14La manière dont les avocats s’adaptent dépend notamment des fonctions qu’occupe le juge dans d’autres circonstances. Autrement dit, les frontières entre les différents rôles que les juges occupent ne sont pas entièrement imperméables. Pour reprendre les termes analytiques de Goffman, les actes du juge « sont en partie l’expression et le produit d’un soi qui subsiste derrière chacun de ses rôles » (1991, p. 241). Cet aspect n’échappe pas aux avocats.

15Lors des audiences, l’un des enjeux pour l’avocat est d’orienter le cadrage de l’ « histoire du délit » dans un sens favorable à son client. Il s’agit alors bien souvent d’essayer d’imposer une problématique alternative à celle proposée jusqu’alors, notamment par le représentant du parquet. La connaissance des attentes des décideurs (ici les juges) permet, par anticipation, de proposer un cadrage favorisant une décision clémente.

16Les observations et les entretiens que nous avons menés ont laissé voir des différences de stratégie significatives selon les magistrats d’audience. Les juges des enfants apparaissent comme une figure particulièrement favorable aux yeux des avocats, notamment parce que, du point de vue de leurs pratiques professionnelles, ils sont perçus comme étant davantage réceptifs aux réponses éducatives (Cf. Bastard, Mouhanna, 2008) et plus réticents aux peines d’emprisonnement. Faire valoir à un juge d’application des peines que le prévenu a été particulièrement rigoureux dans l’application de ses peines passées apparaît comme un cadrage privilégié par les avocats quand le président est lui-même juge d’application des peines. A l’inverse, face à un juge réputé pour sa rigueur, ce qui s’avère souvent synonyme de « sévère », les avocats orientent davantage les débats vers les éventuels manques de rigueur de la procédure.

17Sur ce point encore, les différents avocats ne sont pas égaux. Nous l’avons dit, l’adaptation aux magistrats se fait par la connaissance concrète de ceux-ci et par l’information véhiculée par les pairs. Les habitués des tribunaux correctionnels, parce qu’ils connaissent davantage les juges qui y siègent, acquièrent plus facilement les compétences adéquates. Ceux qui sont insérés dans des réseaux d’avocats habitués du tribunal correctionnel reçoivent davantage d’informations utiles à leur adaptation personnalisée en fonction des juges. Les avocats spécialisés en droit pénal cumulent généralement davantage que les autres ces deux caractéristiques.

Le discours des prévenus

18Alors que, à l’audience, la parole de l’avocat est essentiellement adaptée en fonction des attentes supposées des juges, celle du prévenu l’est vers des acteurs aux attentes souvent différentes, voire contradictoires. Ainsi, les audiences sont généralement publiques, et le prévenu, lorsqu’il prend la parole, a bien intériorisé qu’il allait être « jugé » non pas seulement par les juges, mais également par ses éventuels complices et par le public. En conséquence, sa parole est orientée en fonction de ceux qu’il estime le plus opportun de convaincre, même s’il essaie de tenir un discours qui, autant que possible, donnera une image positive de lui-même auprès de l’ensemble d’entre eux.

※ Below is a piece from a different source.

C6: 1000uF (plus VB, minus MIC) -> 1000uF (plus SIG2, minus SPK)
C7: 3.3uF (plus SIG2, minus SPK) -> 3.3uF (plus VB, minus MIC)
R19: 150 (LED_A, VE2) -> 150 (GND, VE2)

19Ainsi, il ne va pas de soi que le juge soit l’acteur central vers lequel le prévenu oriente son discours. Si beaucoup considèrent que la peine d’emprisonnement est la sanction dissuasive par excellence, certaines recherches ont montré que ce raisonnement faisait abstraction des expériences de vie des justiciables (Cf. Chantraine, 2004). Les sanctions sociales prennent parfois pour eux une place plus importante. Faire tenir ensemble un discours répondant aux attentes des différents agents entrant en interaction est une exigence bien souvent intenable.

20Il est fréquent que le prévenu adapte son discours en fonction de ses complices. Le cas échéant, le prévenu anticipe d’éventuelles représailles, ce qui participe à la censure de certains de ses propos. S’il existe une pression sociale qui exerce bien souvent un effet fort et qui oriente les propos du prévenu dans un sens inadéquat par rapport aux attentes des magistrats, c’est celle qui est produite par la présence du public et, plus précisément, par la présence des familiers du mis en cause.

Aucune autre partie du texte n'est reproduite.